XAU/USD: la corsa all’oro è tornata? Paradigma di Ray Dalio

Siamo quasi alla fine di luglio e l’oro è uno degli strumenti finanziari piu' in evidenza dell’anno, con una crescita di oltre l'11%.

Secondo Ray Dalio, il celebre hedge fund manager della Bridgewater Associates, continuerà ad essere un investimento vincente.

Ray Dalio ha pubblicato un articoloche evidenzia i cambiamenti di paradigma della struttura economica mondiale (circa 10 anni secondo Dalio), sostenendo la tesi secondo cui siamo alla fine di un ciclo, dove la crescita economica è sostenuta dalle banche centrali.

Mentre le banche hanno inondato i mercati di liquidità, soprattutto abbassando i tassi d’interessi (molti tassi di interesse sono negativi), i governi mondiali hanno continuato ad aumentare il loro debito.

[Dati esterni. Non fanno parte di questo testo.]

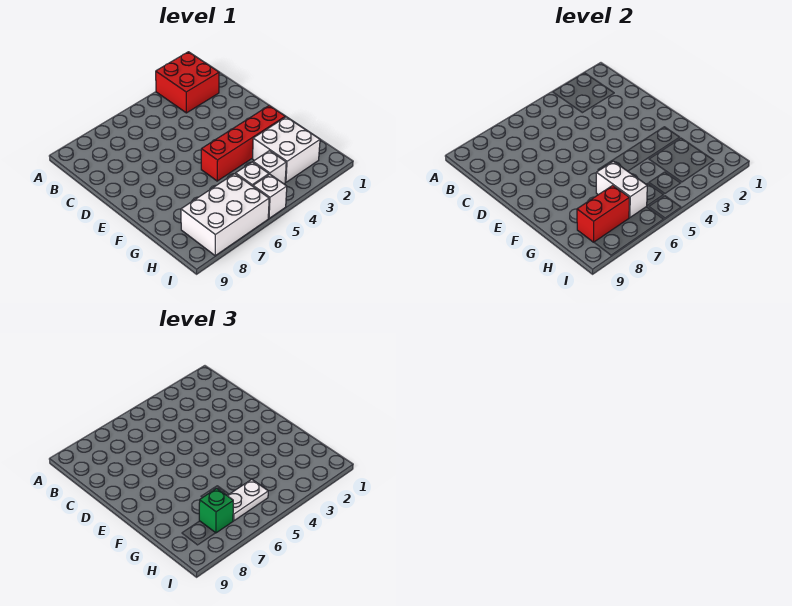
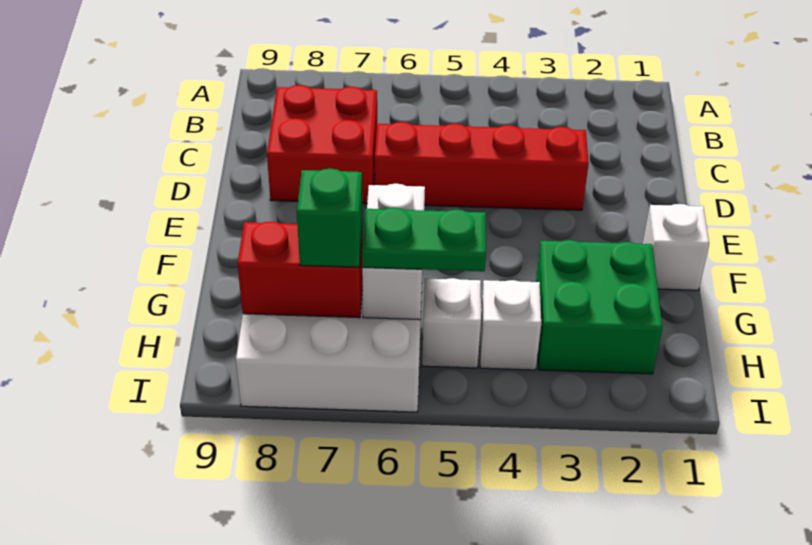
red brick A2:B3 level 1 -> red brick C7:D8 level 1
red brick F2:F5 level 1 -> red brick D3:D6 level 1
white brick G2:H3 level 1 -> green brick G2:H3 level 1
white plate H5:H6 level 3 -> green plate H5:H6 level 3
white brick I5 level 1 -> white brick F1 level 1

Il risultato di questi eventi crea il nuovo paradigma (new-normal, come lo chiama Dalio), con un deprezzamento delle monete globale, governi indebitati e banche centrali senza grande margine di taglio dei tassi d’interessi, dove cash e bond (monete e titoli di Stato) non potranno più proteggere gli investitori, essendo in realtà attivi in perdita.

Questa debolezza dei beni “sicuri” sopraccitati, insieme all'aumento della tensione globale (guerre commercialiin primis), provoca un aumento dei prezzi dei bene di rifugio, come l’oro e le altre commodity. 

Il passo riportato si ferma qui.